Aircraft Description - First Generation Prototype

Posted 06.27.2012 in Reviews by Christopher

The Stratos was built of fiberglass and Kevlar, with a full blown Plexiglas canopy which hinged forward with a small instrument panel attached.

The tailless two-wing design is sometimes classified as a canard, although it is very different from a conventional canard. It is similar to a biplane, but with a pronounced negative stagger. The forward wings sweep back at 120 degrees to join the straight rear wing, which is mounted above the fuselage and the shrouded pusher propeller. The wings are joined in a box by vertical surfaces which contain split rudders.

The forward wing has trailing-edge elevators and ailerons. The rear wing has flaps and ailerons. The main landing gear is laid out in tandem, like a motorcycle and there are two small wheels in the wingtips that are used only when the plane is at rest or during a slow taxi. The nose wheel has an aerodynamic fairing which assists steering in flight, augmenting the split rudders. The main gear has drum brakes.

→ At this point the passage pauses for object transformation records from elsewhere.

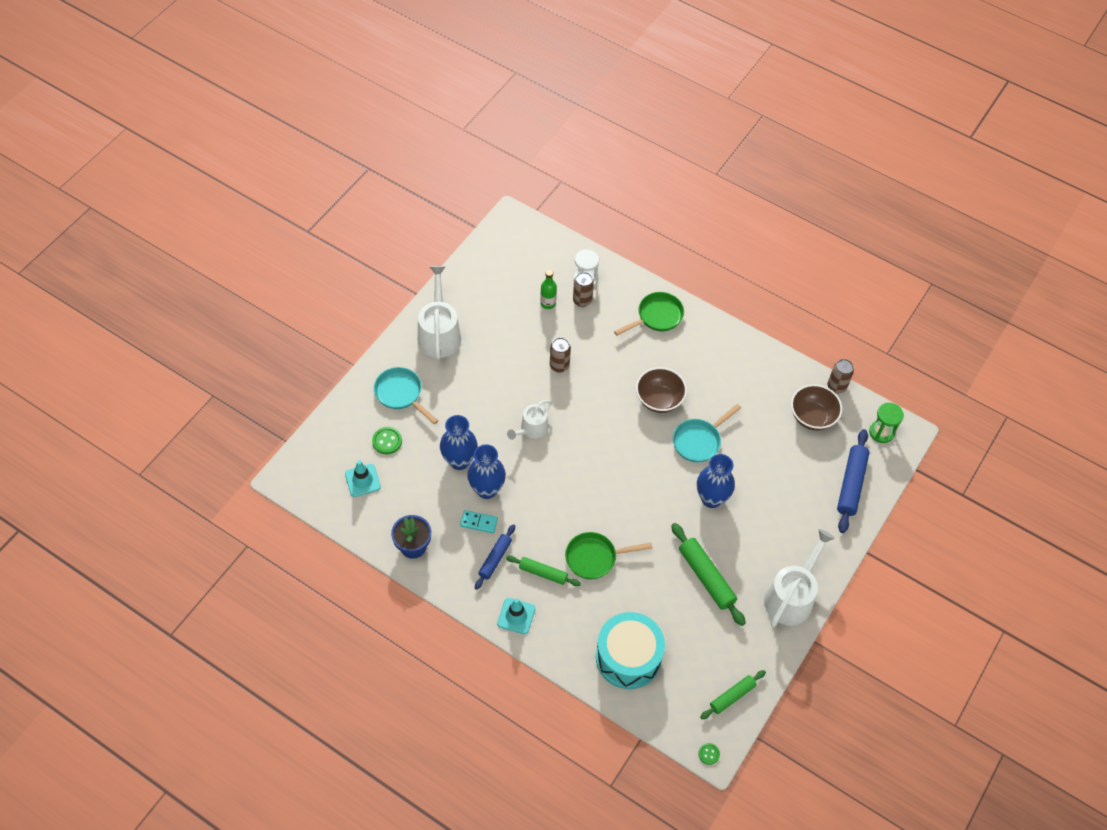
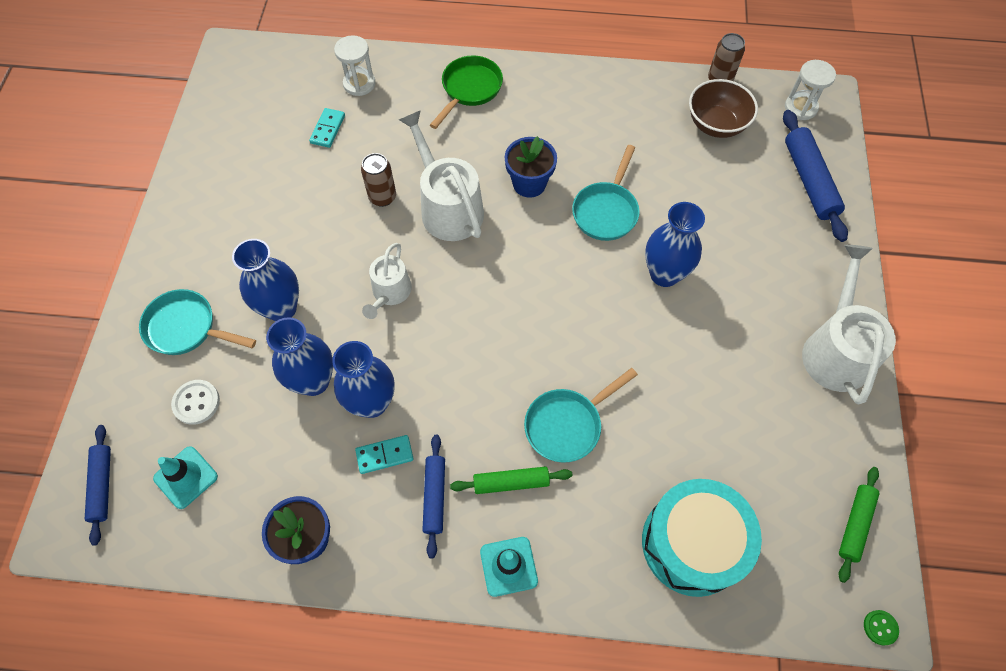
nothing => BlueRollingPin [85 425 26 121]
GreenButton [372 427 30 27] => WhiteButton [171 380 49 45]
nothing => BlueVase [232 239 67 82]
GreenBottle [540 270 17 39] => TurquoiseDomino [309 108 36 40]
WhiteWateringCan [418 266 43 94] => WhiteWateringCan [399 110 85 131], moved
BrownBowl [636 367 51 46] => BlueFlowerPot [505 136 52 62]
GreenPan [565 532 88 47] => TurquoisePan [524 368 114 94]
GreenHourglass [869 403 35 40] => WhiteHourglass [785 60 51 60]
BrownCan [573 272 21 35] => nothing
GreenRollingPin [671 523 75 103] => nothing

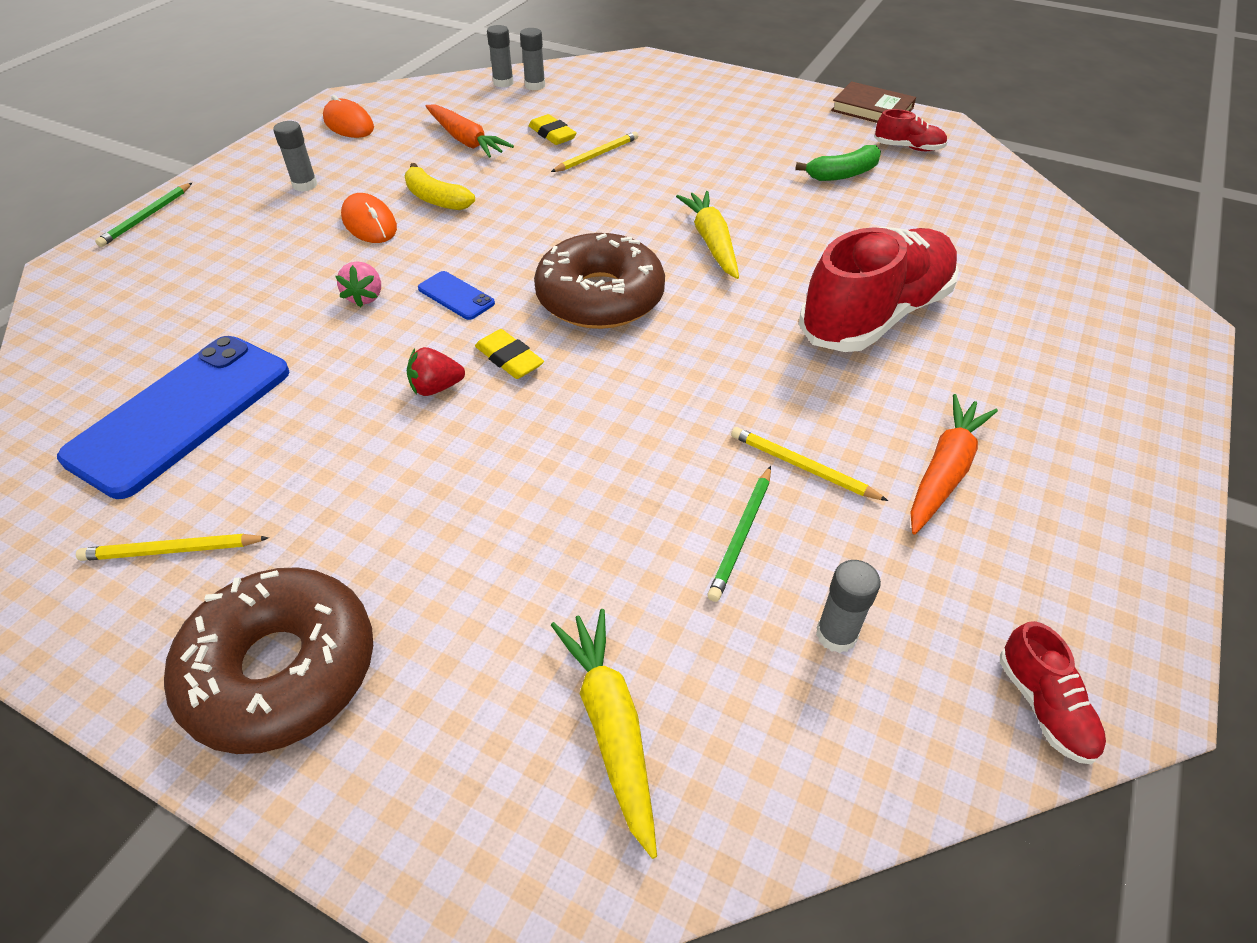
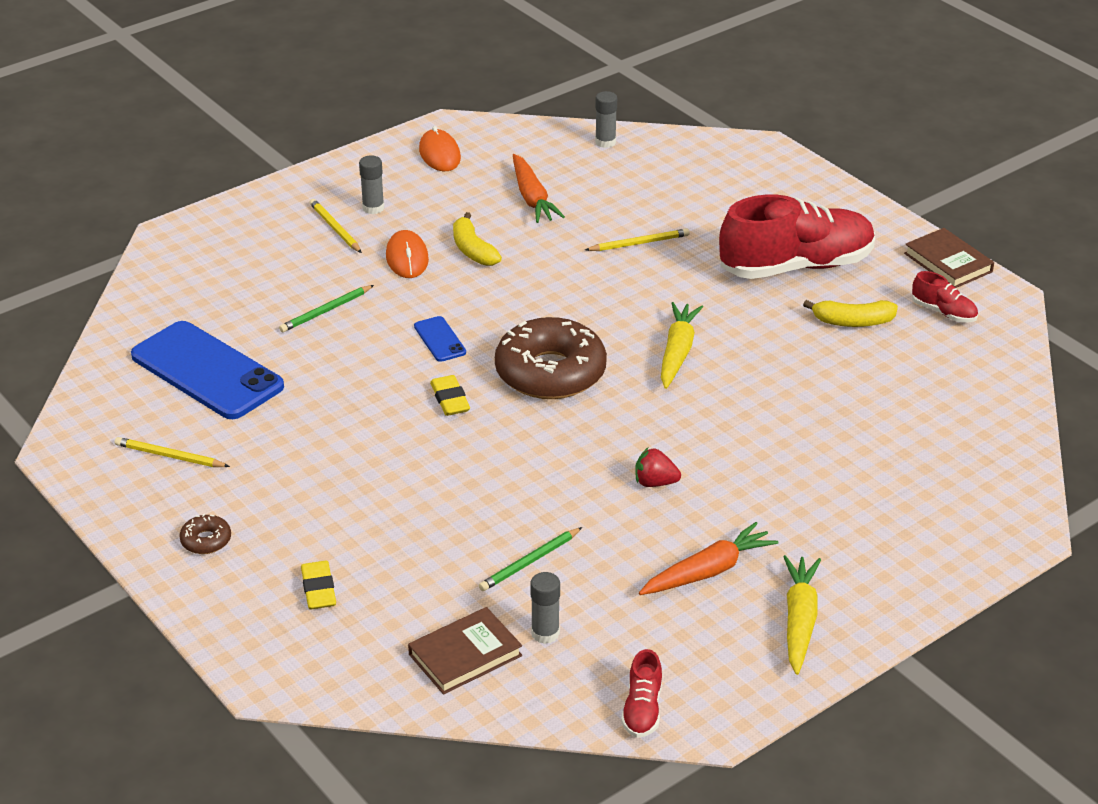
BluePhone [57 336 232 163] => BluePhone [131 321 153 98], 75 degrees clockwise
BrownDonut [164 567 209 187] => BrownDonut [179 514 52 40], x0.41
GreenPencil [95 183 97 64] => GreenPencil [279 285 95 47], moved
YellowEraser [529 114 48 31] => YellowEraser [301 561 35 48], moved
YellowPencil [731 427 157 74] => YellowPencil [309 199 53 54], moved
nothing => BrownBook [408 607 114 88]
RedStrawberry [407 347 58 49] => RedStrawberry [635 448 46 39], moved
RedShoe [799 227 160 125] => RedShoe [719 194 156 85], moved
YellowCarrot [551 609 106 250] => YellowCarrot [783 555 38 120], moved
GreenBanana [795 145 86 36] => YellowBanana [803 300 95 27]
PinkStrawberry [335 262 46 45] => nothing
GreyGlueStick [520 28 25 62] => nothing

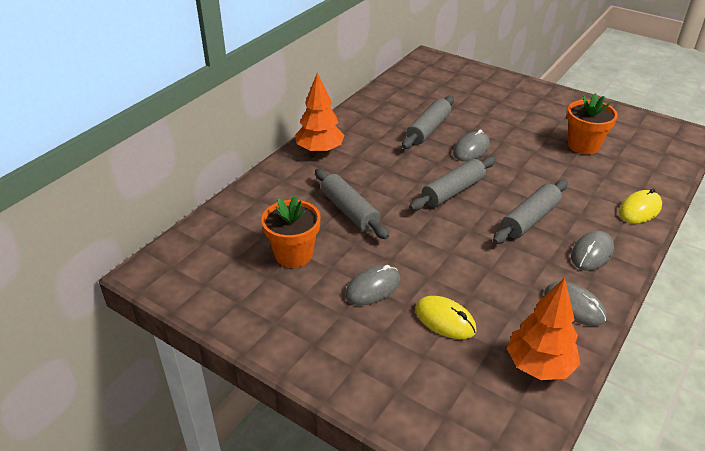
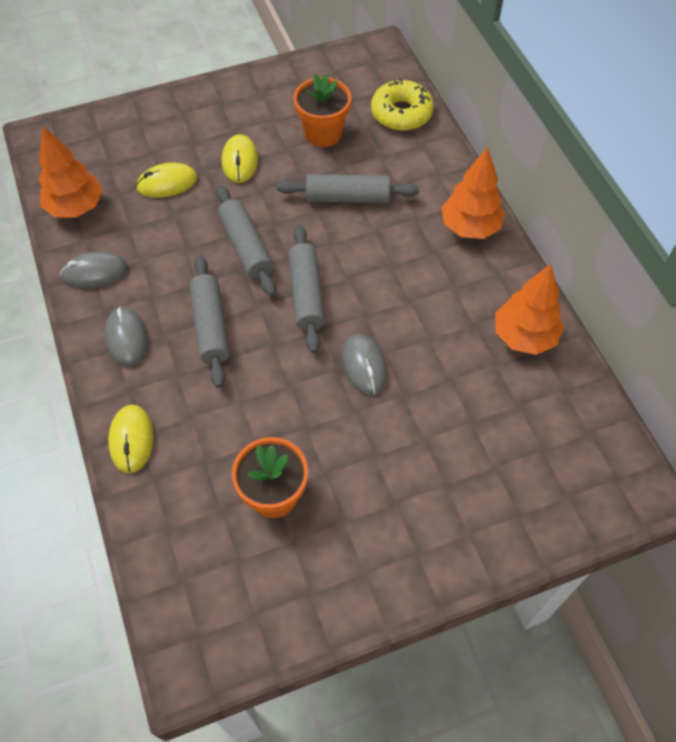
GreyRollingPin [402 96 52 53] => GreyRollingPin [216 185 60 111], moved
GreyMouse [345 265 56 40] => YellowMouse [222 134 36 49]
nothing => YellowDonut [371 78 63 53]
nothing => OrangeTree [495 264 69 91]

The design exhibits some unusual handling characteristics. With down elevator on the canard and lowered rear flaps, the aircraft can climb with virtually no attitude change. It can be made to descend quickly using opposed split rudders as air brakes and the rear flaps deployed. The wingtip rudders and nose wheel fairing can combine to produce flat turns with no loss of airspeed. With just a 24hp engine, the 414 gross weight Stratos can take off and land in under 300 ft. The shrouded prop reduces power loss by minimizing tip vortices. The aircraft has phenominal gliding characteristics, with a reported 20:1 glide ratio.

The pilot reclines in a semi-supine position. Control surfaces are manipulated using a center stick and conventional pedals.

A ballistic recovery parachute positioned behind the cockpit allows the aircraft an alternate descent in the event of an emergency.